Il volume curato da Miri Rubin offre uno spaccato dell'attuale campo di indagine attraverso il lavoro di sette studiosi che accompagnano il lettore lungo un percorso che, pur non offrendo un quadro organico, si caratterizza tuttavia per la ricchezza delle fonti e la varietà dei contesti indagati. Il focus degli interventi oscilla, mettendo al centro da un lato il ruolo dei laici nei processi di riforma degli ordini religiosi - o meglio, l'interazione tra laici e religiosi in tali processi, dall'altro l'impatto (reale o desiderato) sulla vita dei laici della riforma promossa dai religiosi. Si tratta evidentemente di due facce dello stesso fenomeno. Avrebbe però giovato in sede di apertura e nei singoli saggi inquadrare meglio cosa si intenda con modus vivendi, là dove invece le coordinate di fondo del discorso restano abbastanza in ombra e a tratti vaghe. [1]
Nell'introduzione (7-15), Rubin ricorda le diverse forme in cui laici e religiosi interagirono nei processi di riforma. Più in generale, sottolinea come vi fosse «a great deal of preoccupation with the purpose, depth and practice of the good Christian life» (p. 10) e come gli sforzi di riforma mirassero a formare un «pattern of feeling and practice» immediatamente rilevante nella vita quotidiana (14). Inoltre, Rubin ricorda come la tensione verso un modello di società cristiana mise in moto (o meglio, rafforzò) processi di esclusione e repressione di quanti non vi rientravano, tracciando frontiere sempre più marcate all'interno della società. Il coinvolgimento dei laici nei processi di acculturazione religiosa, se apriva nuovi spazi per una loro appropriazione (anche creativa) del sapere religioso, non fu privo di conseguenze per chi veniva giudicato inaffidabile, sospetto o irreformabile.

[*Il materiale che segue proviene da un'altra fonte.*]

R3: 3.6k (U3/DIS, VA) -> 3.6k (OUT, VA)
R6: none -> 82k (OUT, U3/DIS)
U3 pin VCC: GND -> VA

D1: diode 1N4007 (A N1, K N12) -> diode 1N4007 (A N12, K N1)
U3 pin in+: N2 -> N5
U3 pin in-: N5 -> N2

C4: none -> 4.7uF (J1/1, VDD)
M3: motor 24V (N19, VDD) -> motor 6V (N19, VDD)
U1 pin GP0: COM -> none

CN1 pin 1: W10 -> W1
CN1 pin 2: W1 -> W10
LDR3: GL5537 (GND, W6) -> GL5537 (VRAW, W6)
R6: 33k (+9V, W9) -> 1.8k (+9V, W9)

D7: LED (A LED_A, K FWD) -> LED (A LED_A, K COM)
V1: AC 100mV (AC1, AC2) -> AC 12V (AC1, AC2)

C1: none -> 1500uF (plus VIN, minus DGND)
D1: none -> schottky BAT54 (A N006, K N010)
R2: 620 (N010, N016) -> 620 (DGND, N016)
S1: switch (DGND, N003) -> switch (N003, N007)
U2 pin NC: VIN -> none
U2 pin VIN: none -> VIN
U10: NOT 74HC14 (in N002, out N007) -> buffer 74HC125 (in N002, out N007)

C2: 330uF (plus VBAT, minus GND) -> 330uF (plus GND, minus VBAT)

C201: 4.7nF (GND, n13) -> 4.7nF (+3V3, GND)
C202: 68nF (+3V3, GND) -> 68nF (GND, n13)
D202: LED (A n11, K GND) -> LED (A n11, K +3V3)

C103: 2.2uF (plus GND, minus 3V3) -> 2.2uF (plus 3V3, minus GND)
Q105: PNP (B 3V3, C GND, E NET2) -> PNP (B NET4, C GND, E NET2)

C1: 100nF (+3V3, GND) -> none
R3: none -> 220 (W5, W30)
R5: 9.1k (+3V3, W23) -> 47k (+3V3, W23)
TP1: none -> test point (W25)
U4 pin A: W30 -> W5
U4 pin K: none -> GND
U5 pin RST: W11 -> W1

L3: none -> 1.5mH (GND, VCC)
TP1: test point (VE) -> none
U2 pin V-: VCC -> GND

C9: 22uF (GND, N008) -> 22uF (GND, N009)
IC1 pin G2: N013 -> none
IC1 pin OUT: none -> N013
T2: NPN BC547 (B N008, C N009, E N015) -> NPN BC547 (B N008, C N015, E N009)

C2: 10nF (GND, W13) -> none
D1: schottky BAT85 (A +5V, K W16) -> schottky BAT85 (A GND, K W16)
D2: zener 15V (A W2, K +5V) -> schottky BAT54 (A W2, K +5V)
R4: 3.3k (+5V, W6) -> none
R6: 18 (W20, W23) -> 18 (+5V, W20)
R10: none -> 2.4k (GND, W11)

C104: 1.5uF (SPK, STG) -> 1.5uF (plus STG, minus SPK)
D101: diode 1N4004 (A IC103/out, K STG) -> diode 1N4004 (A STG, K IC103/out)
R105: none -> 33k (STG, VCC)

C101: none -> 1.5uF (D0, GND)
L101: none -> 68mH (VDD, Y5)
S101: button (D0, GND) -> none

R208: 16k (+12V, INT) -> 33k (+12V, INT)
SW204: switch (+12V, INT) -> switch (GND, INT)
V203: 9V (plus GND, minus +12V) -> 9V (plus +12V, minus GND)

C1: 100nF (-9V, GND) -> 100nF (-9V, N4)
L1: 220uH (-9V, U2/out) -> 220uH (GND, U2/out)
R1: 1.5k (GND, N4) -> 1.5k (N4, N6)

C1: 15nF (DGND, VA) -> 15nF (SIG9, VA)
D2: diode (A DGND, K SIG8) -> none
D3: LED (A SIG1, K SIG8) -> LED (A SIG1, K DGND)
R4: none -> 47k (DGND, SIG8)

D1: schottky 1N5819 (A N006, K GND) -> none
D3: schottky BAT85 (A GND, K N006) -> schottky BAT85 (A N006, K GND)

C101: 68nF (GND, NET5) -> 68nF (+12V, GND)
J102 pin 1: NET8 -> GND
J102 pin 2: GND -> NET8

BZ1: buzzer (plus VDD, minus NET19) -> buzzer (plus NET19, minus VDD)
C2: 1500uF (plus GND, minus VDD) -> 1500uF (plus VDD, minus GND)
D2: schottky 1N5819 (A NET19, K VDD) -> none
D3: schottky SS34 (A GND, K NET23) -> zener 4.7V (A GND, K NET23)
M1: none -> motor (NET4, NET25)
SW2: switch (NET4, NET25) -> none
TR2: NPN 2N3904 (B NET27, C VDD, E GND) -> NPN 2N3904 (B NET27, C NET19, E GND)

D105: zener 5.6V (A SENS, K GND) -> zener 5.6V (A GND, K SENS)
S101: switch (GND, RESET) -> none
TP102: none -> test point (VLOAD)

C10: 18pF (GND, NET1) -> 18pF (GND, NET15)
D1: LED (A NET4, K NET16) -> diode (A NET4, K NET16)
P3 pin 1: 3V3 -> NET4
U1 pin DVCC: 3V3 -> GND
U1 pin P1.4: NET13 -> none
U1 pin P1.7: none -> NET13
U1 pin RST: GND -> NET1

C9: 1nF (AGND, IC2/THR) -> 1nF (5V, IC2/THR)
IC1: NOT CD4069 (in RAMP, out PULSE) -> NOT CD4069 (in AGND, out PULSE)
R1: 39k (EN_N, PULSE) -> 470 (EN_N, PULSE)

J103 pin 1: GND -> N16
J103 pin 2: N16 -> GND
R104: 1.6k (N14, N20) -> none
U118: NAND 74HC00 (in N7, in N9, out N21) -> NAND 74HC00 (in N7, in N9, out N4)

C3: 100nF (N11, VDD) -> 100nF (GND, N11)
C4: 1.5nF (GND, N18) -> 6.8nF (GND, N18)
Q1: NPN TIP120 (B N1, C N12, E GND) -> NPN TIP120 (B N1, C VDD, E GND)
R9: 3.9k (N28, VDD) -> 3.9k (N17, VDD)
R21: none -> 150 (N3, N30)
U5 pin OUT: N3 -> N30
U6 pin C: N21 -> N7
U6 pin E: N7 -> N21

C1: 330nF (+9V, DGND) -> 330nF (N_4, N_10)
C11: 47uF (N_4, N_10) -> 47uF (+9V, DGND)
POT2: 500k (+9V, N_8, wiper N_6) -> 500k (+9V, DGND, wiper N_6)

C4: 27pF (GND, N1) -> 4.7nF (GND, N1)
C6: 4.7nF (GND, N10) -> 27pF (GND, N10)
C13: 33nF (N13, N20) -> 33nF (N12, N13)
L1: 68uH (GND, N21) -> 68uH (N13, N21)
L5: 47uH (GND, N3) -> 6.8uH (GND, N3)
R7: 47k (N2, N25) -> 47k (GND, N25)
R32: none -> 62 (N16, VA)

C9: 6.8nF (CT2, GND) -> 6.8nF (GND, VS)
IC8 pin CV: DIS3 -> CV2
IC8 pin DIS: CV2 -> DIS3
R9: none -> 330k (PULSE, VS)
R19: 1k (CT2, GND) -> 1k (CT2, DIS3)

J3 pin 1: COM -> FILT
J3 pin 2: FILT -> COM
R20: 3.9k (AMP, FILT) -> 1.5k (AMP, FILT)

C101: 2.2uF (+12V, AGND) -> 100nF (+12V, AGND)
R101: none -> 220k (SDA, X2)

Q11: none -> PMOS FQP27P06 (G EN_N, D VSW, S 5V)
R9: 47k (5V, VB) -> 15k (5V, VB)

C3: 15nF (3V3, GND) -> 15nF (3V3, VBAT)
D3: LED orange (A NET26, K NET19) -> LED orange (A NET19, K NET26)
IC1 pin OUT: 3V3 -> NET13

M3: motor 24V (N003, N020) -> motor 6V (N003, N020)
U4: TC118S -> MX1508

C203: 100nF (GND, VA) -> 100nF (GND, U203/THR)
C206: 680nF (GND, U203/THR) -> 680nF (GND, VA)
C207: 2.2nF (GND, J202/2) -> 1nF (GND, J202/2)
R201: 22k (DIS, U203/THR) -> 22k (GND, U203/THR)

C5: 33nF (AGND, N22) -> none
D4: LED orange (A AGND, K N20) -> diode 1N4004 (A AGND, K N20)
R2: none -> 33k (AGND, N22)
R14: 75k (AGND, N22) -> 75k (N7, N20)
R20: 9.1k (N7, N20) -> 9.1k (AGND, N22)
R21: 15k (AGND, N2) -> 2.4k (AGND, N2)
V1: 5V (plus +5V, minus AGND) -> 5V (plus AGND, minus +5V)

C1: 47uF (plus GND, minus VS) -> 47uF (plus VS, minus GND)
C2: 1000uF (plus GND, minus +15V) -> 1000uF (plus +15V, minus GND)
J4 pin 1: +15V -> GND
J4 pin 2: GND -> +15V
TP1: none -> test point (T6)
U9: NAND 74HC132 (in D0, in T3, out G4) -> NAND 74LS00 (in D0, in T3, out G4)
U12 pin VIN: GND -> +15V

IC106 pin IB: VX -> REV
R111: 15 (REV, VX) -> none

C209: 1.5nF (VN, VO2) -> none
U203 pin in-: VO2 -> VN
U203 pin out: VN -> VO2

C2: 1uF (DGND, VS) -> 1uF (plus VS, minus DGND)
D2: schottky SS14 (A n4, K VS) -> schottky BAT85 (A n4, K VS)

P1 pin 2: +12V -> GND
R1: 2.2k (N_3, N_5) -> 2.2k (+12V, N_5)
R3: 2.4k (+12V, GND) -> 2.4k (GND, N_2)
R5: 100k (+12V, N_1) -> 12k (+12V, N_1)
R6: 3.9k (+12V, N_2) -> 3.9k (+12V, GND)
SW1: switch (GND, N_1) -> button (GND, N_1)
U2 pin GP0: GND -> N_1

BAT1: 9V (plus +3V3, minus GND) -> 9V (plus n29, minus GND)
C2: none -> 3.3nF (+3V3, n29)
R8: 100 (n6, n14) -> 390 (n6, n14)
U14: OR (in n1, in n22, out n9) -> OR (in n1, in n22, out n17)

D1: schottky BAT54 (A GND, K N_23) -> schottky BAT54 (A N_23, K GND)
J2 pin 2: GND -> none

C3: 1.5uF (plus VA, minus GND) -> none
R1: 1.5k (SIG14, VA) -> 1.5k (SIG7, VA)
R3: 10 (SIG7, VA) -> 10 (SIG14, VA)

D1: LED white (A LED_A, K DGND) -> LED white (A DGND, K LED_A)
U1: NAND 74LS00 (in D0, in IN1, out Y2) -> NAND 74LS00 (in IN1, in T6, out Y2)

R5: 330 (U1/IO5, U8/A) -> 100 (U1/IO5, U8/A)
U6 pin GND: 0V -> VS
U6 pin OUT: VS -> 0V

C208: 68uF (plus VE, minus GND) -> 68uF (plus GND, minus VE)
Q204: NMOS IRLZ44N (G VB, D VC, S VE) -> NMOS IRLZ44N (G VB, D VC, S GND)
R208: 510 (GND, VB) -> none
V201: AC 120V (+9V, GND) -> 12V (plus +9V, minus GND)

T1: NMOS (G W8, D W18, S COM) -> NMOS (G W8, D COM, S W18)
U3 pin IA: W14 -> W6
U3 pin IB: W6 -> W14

Nel primo contributo - uno dei più ricchi del volume - Stephen Mossman illustra come, da punti di partenza diversi, Jan Ruusbroec (†1381), Johannes Tauler (†1361) e Rulman Merwin (†1382) criticarono la teologia scolastica del tempo, difendendo la possibilità di una illuminazione divina diretta (senza la quale, la conoscenza teologica sarebbe rimasta ristretta ai soli professionisti). Paradossalmente, Ruusbroec - nei propri testi in volgare, un elemento non secondario - e Tauler svilupparono la propria posizione servendosi dei concetti più avanzati dalla teologia dell'epoca, elaborando dall'interno una diversa teoria della conoscenza. Per i due mistici, la conoscenza divina avviene a un livello unificato e più profondo di quello concettuale e un solido impianto metafisico serve loro «to guide others to spiritual perfection and beatitude, not as a subject of open-ended academic inquiry» (30). Merwin è invece un peculiare scrittore laico, attivo a Strasburgo, che rivendica un primato assoluto dell'ispirazione divina. Il suo Meisterbuch racconta l'apologo della conversione di un teologo ad opera di un laico che, gradualmente, guida il suo interlocutore a riconoscere di non avere ancora fatto esperienza di Dio. Si ha qui un'intensificazione del discorso sull'illuminazione divina (svincolata dalla stessa Scrittura) e una sua semplificazione, ponendosi non sul piano della metafisica ma del miracolo. Si esplicita inoltre il corollario ultimo di tale approccio: la possibile piena titolarità per un laico del ruolo di guida spirituale. Muovendosi da premesse distinte e da diversi livelli di elaborazione, i tre autori concordano su un punto: «the opposition to a culture of argumentative disputation by sheer assertion of an exclusive claim to express the truth» (26). Mentre si apriva uno spazio di partecipazione, si ergeva anche un muro di intransigenza.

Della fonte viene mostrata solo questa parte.